Cloudcraft uses a read-only IAM role to scan your AWS account and reverse-engineer the service relationships between components to autogenerate a diagram of your architecture.

The easiest way to set everything up is to follow the instructions inside the application, which creates the role and sets up the permissions for you in just a few clicks. The role is assigned the AWS-managed ReadOnlyAccess IAM policy by default.

If you need to more precisely control the permissions, for example to exclude certain services or APIs, a custom Cloudcraft IAM policy will allow you to do that.

If you use a custom IAM policy, you must keep it manually updated as new services and features are added to Cloudcraft.

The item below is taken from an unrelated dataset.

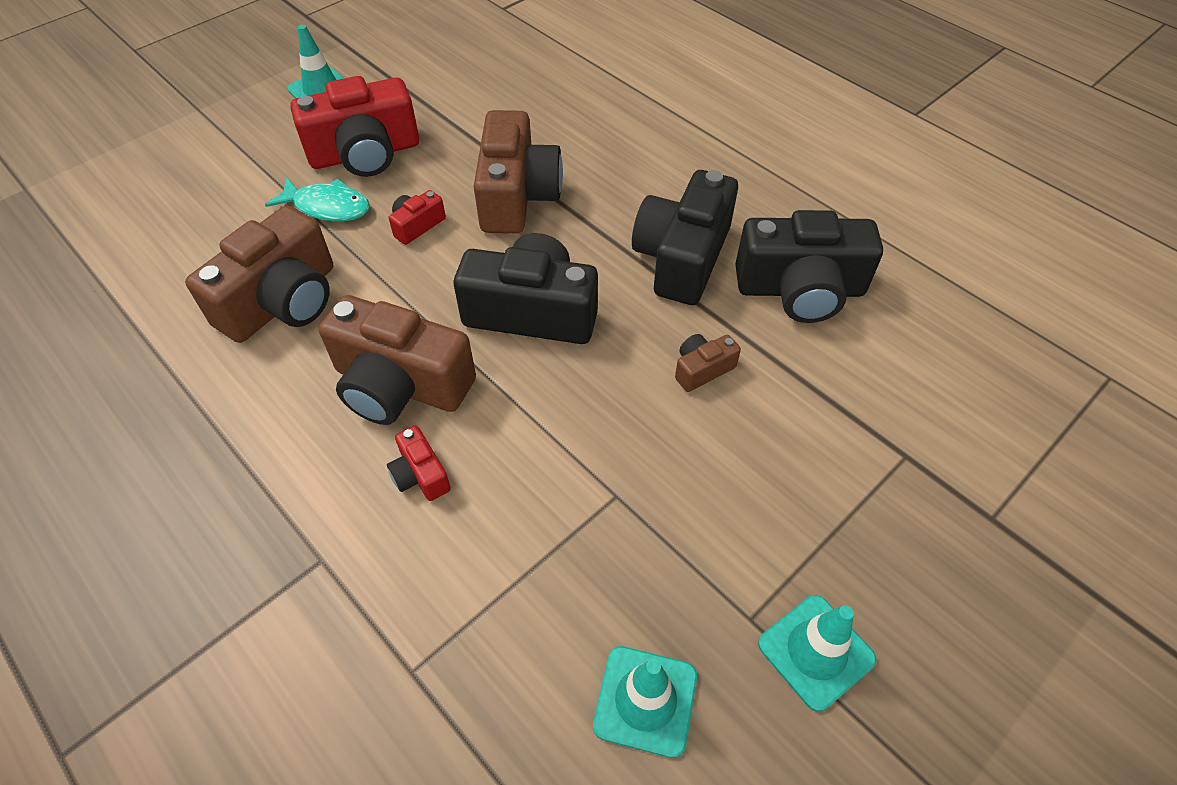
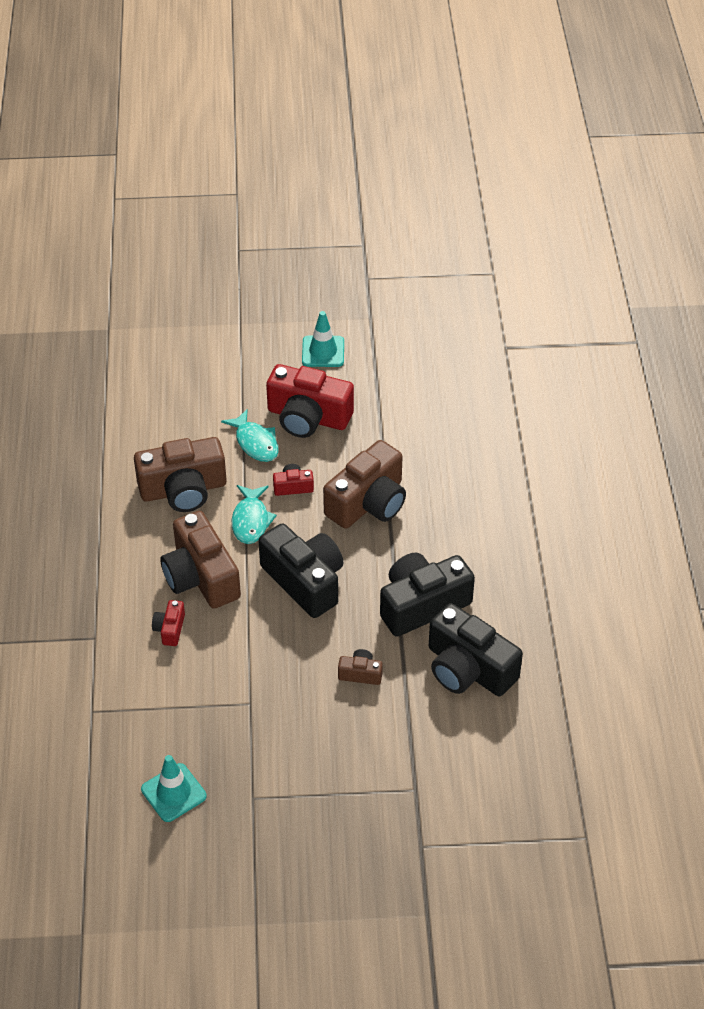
camera: 40 degrees right, 5 degrees down
(402, 286) = (251, 520): none -> turquoise fish
(816, 651) = (266, 831): turquoise traffic cone -> none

If you see a notice in the app of Limited AWS access, try updating your custom IAM policy with the latest version from below.

Creating a custom IAM policy

Start by opening the IAM Policies Console and clicking the Create Policy button.

AWS IAM management console highlighting the Create policy button.

Switch to the JSON tab and copy the content from one the linked policies below:

You can also customize the policy to suit your unique requirements.

  • Cloudcraft custom IAM policy: This policy is more strict than the default ReadOnlyAccess policy. The policy only includes the individual services and read-only permissions that Cloudcraft uses. The policy will typically need to be updated when Cloudcraft adds support for entirely new services.
  • Cloudcraft minimal IAM policy: This is the strictest form of policy. The policy lists each individual read-only permission for full Cloudcraft functionality. This policy needs to be updated more frequently, both when support for new services are added and when existing services are improved.
  • You may use either of the policies above as a base for your own customizations. For example, individual services or permissions can be removed. If a service cannot be accessed by Cloudcraft, the service will be excluded from the resulting diagram.

Click the Review policy button at the bottom of the screen, and then enter a name and description. Cloudcraft recommends using the following values to keep things organized and easier to audit.

  • Policy Name: Cloudcraft
  • Policy Description: Custom policy for Cloudcraft.

Next, click Create policy to create the policy. The AWS console redirects you back to the policies page.

Finally, attach the newly created policy to the Cloudcraft IAM role. If you didn’t create the role yet, follow the instructions in the application.